Vapor‐phase and suspended particulate (<50 µm) samples were collected on polyurethane foam (PUF) and quartz fiber filters in rural North Dakota to determine the air concentrations of pesticides in an area where agriculture is a primary source of semivolatile pollutants. Samples were collected at two sites from 1992 to 1994 that were at least 0.4 km from the nearest farmed fields and known application of pesticides, and analyzed for 22 different organochlorine, triazine, and acid herbicide pesticides. Fourteen pesticides were found above the detection limits (typically <1 pg/m3). The most prevalent species found in the PUF extracts were endosulfan I and II (6,7,8,9,10,10‐hexachloro‐1,5,5a,6,9,9a‐hexahydro‐6,9‐methano‐2,4,3‐benzodioxathiepin 3‐oxide, exo‐ and endo‐isomers, respectively) at <1 to 2200 pg/m3 and <1 to 500 pg/m3, respectively, trifluralin (2,6‐dinitro‐N,N‐dipropyl‐4‐trifluoromethylaniline) at 3 to 700 pg/m3, and 4,4′‐DDE (1,1‐dichloro‐2,2‐bis‐(4‐(chlorophenyl)ethylene) at 6 to 200 pg/m3. The most prevalent pesticides in filter extracts included carbofuran (2,3‐dihydro‐2,2‐dimethyl‐7‐benzofuranyl methylcarbamate) at <0.5 to 470 pg/m3, atrazine (2‐chloro‐4‐ethylamino‐6‐isopropylamino‐l,3,5‐triazine) at <0.4 to 46 pg/m3, 2,4‐D ((2,4‐dichlorophenoxy)acetic acid) at <0.4 to 1800 pg/m3, and chlorothalonil (2,4,5,6‐tetrachloro‐1,3‐benzenedicarbonitrile) at <13 to 7800 pg/m3. Concentrations of polychlorinated biphenyl (PCB) congeners were much lower (<50 pg/m3 in all cases) than many of the pesticides.
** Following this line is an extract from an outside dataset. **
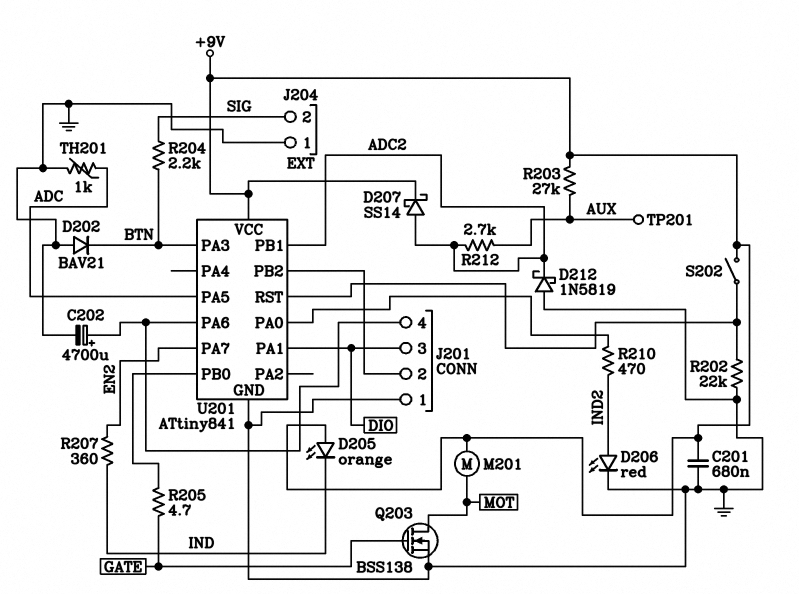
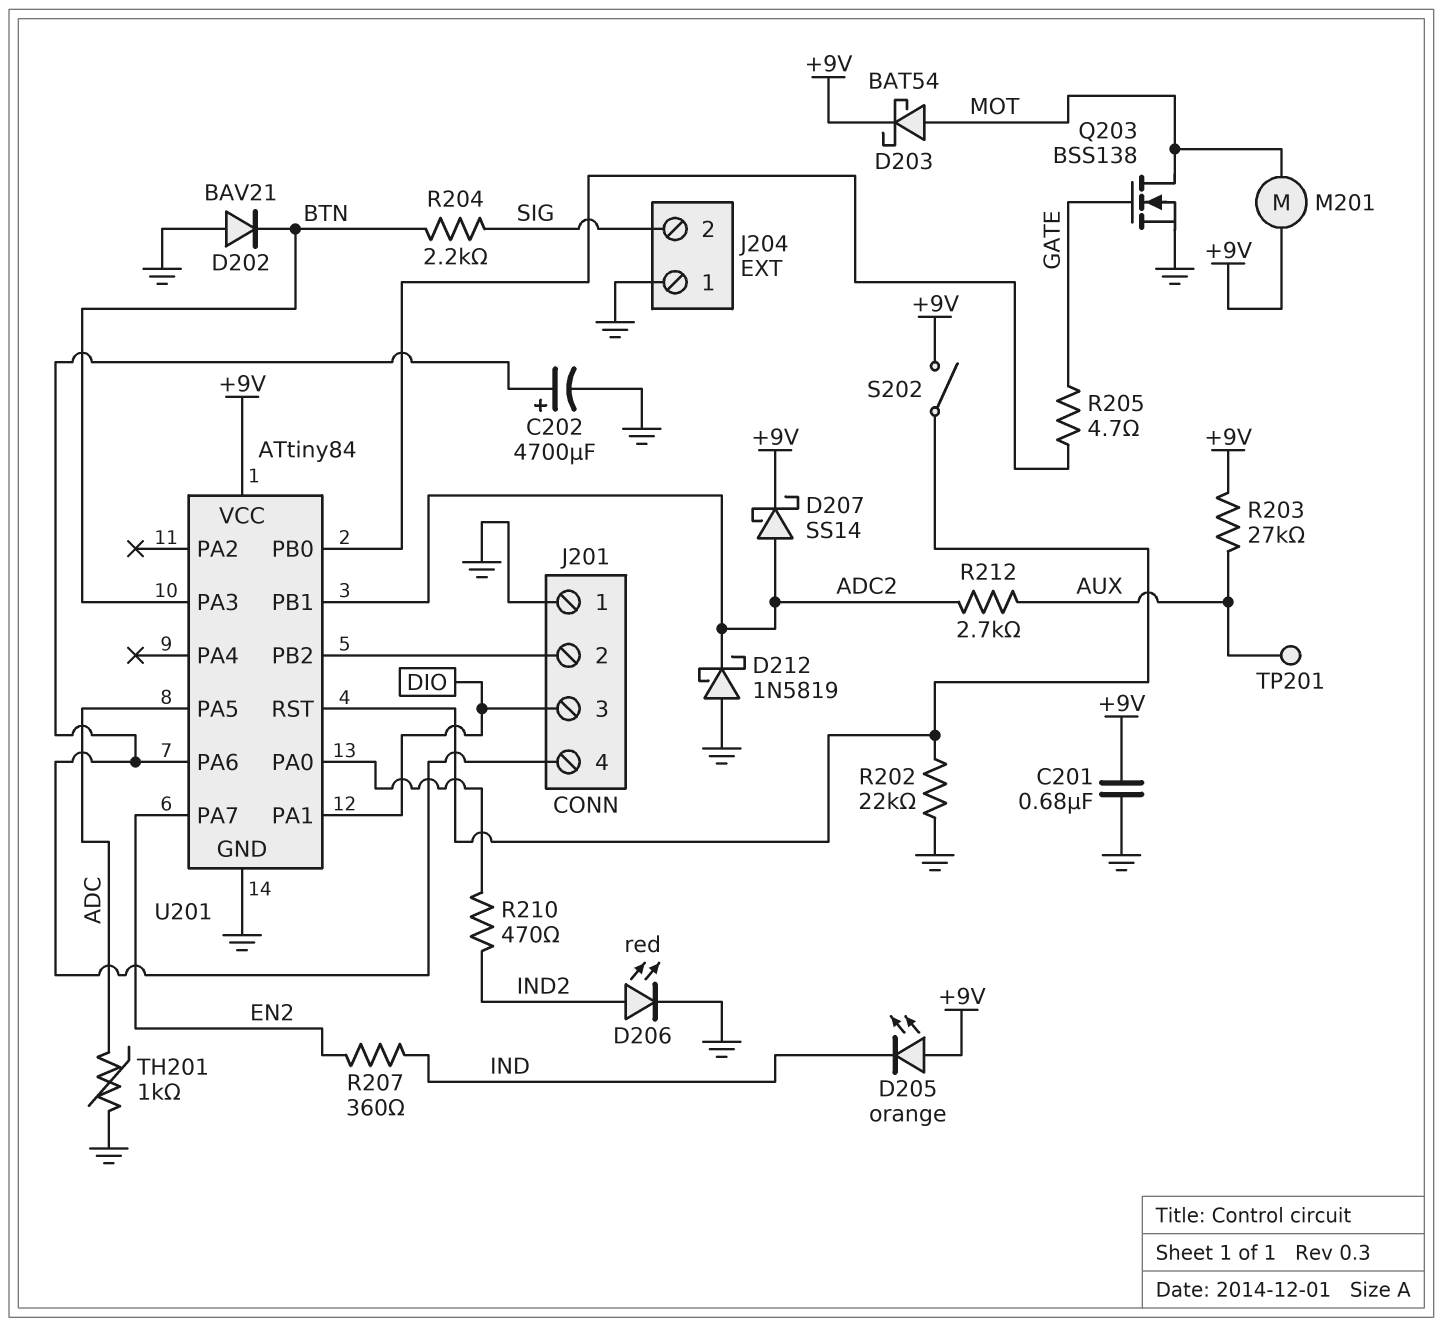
D203: none -> schottky BAT54 (A MOT, K +9V)
U201: ATtiny841 -> ATtiny84

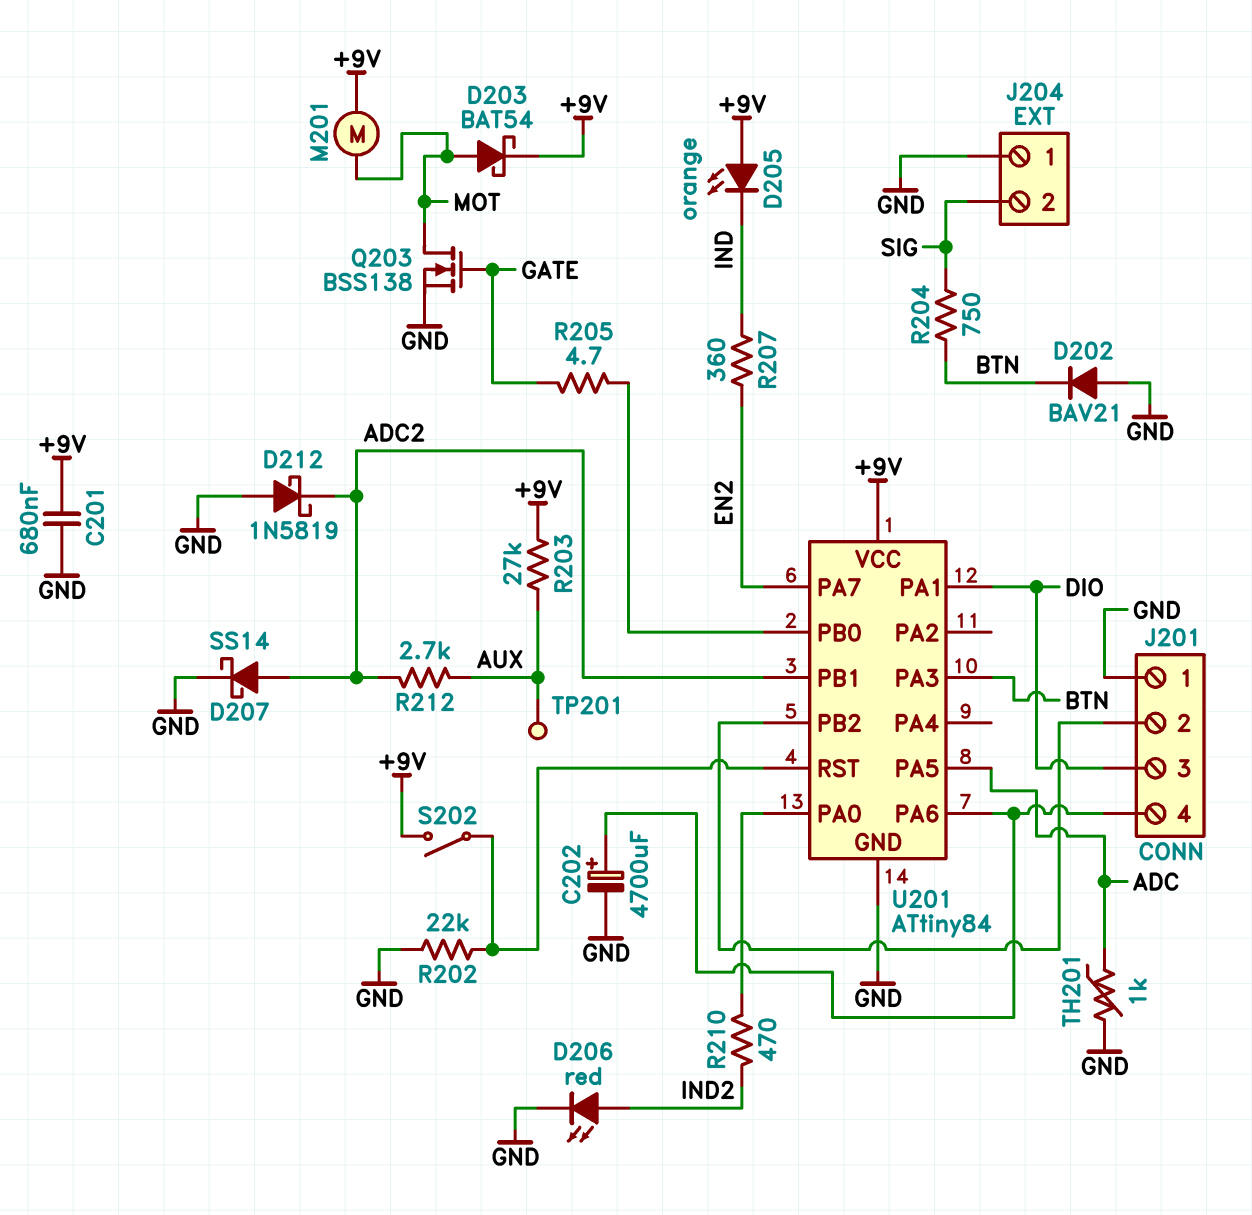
D207: schottky SS14 (A ADC2, K +9V) -> schottky SS14 (A ADC2, K GND)
R204: 2.2k (BTN, SIG) -> 750 (BTN, SIG)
These results demonstrate that pesticides are among the most prevalent chlorinated semivolatile pollutants present in rural North Dakota, that significant transport of pesticides occurs both in the vapor‐phase and on suspended particulate matter, and that blown soil may be a significant mechanism for introducing pesticides into surface and ground waters.